Tribunal Administratif d'Orléans — Décision N° TA45-2403243

vendredi 9 août 2024

JuridictionTribunal Administratif d'Orléans
SectionTribunal Administratif d'Orléans
N° DossierTA45-2403243
TypeDécision
RecoursExcès de pouvoir
PublicationD
FormationReconduite à la frontière
Avocat requérantGREFFARD-POISSON

Résumé IA

Le Tribunal Administratif d'Orléans a examiné la requête de M. J F, ressortissant tunisien, contestant l'arrêté du préfet de la Sarthe du 30 juillet 2024 lui interdisant le retour sur le territoire français pour une durée de quatre ans. Le requérant invoquait notamment une erreur manifeste d'appréciation, l'insuffisance de motivation et l'incompétence de l'auteur de l'acte. Le tribunal a rejeté la requête, estimant que la décision était suffisamment motivée et que le préfet n'avait pas commis d'erreur d'appréciation en considérant que M. F représentait une menace pour l'ordre public, compte tenu de son maintien irrégulier et de ses antécédents judiciaires. La décision s'appuie sur les dispositions du code de l'entrée et du séjour des étrangers et du droit d'asile.

Texte intégral

Vu la procédure suivante :

Par une requête enregistrée le 1er août 2024 à 11 h 10, M. J F, représenté par Me Greffard-Poisson, avocate, demande au tribunal d'annuler l'arrêté du 30 juillet 2024 par lequel le préfet de la Sarthe a pris à son encontre une interdiction de retour sur le territoire français d'une durée de quatre ans.

Il soutient que :

- la décision est entachée d'incompétence ;

- elle est insuffisamment motivée ;

- l'autorité préfectorale a entaché sa décision d'interdiction de retour pour une durée de quatre ans d'erreur manifeste d'appréciation en considérant qu'il constitue une menace à l'ordre public et en se fondant sur son seul maintien irrégulier sur le territoire français, sans caractériser en quoi il constituerait une menace à l'ordre public ni prendre en compte les liens qu'il entretient avec la France, où il est entré mineur avant d'être confié à l'aide sociale, pas davantage que les pathologies dont il est atteint et le traitement qui lui est administré ;

- l'annulation de cette décision devra entraîner l'effacement du signalement aux fins de non-admission dans le système d'information Schengen.

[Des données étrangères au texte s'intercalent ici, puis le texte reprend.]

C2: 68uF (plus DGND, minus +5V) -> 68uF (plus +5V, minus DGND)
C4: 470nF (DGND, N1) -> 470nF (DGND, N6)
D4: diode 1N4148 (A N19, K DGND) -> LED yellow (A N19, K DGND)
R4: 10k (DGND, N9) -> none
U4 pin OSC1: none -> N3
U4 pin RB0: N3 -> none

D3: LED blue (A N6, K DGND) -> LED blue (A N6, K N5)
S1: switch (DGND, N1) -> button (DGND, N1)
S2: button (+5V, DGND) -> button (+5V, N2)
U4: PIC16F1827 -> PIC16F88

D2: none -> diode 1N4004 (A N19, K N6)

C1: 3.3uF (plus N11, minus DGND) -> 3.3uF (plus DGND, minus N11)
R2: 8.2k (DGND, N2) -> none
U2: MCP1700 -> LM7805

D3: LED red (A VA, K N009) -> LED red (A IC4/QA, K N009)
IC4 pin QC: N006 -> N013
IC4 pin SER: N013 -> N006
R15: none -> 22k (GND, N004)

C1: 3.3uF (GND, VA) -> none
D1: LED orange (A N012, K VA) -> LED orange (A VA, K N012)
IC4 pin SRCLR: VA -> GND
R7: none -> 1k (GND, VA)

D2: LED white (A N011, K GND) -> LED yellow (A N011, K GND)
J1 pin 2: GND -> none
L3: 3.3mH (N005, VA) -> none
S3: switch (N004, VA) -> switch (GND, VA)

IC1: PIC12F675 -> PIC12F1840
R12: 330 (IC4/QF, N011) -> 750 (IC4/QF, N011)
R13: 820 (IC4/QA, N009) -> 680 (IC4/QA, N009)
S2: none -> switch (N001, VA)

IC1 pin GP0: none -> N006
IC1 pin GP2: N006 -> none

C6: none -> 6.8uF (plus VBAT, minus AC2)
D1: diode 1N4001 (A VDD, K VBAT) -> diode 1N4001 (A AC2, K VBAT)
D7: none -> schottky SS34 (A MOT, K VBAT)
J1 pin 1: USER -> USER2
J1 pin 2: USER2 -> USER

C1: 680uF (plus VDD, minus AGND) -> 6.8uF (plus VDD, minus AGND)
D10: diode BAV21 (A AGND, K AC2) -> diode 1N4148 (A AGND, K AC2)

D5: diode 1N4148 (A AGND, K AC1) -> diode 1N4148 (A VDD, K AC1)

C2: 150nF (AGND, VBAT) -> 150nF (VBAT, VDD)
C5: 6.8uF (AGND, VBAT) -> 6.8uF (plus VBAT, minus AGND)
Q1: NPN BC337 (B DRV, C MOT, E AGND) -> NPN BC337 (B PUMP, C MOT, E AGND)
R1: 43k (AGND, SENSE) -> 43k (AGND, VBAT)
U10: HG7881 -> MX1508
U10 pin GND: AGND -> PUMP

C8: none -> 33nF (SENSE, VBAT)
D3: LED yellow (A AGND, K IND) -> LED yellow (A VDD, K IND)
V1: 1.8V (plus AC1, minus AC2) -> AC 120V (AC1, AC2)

Par un mémoire enregistré le 8 août 2024 à 08 h 55, le préfet de la Sarthe conclut au rejet de la requête.

Il soutient que les moyens de la requête ne sont pas fondés.

Vu les autres pièces du dossier.

Vu :

- le code de l'entrée et du séjour des étrangers et du droit d'asile ;

- le code de justice administrative.

Le président du tribunal a désigné Mme K pour statuer sur les recours dirigés contre les décisions visées à l'article R. 776-1 du code de justice administrative.

Les parties ont été régulièrement averties du jour de l'audience.

Le préfet de la Sarthe n'était ni présent, ni représenté.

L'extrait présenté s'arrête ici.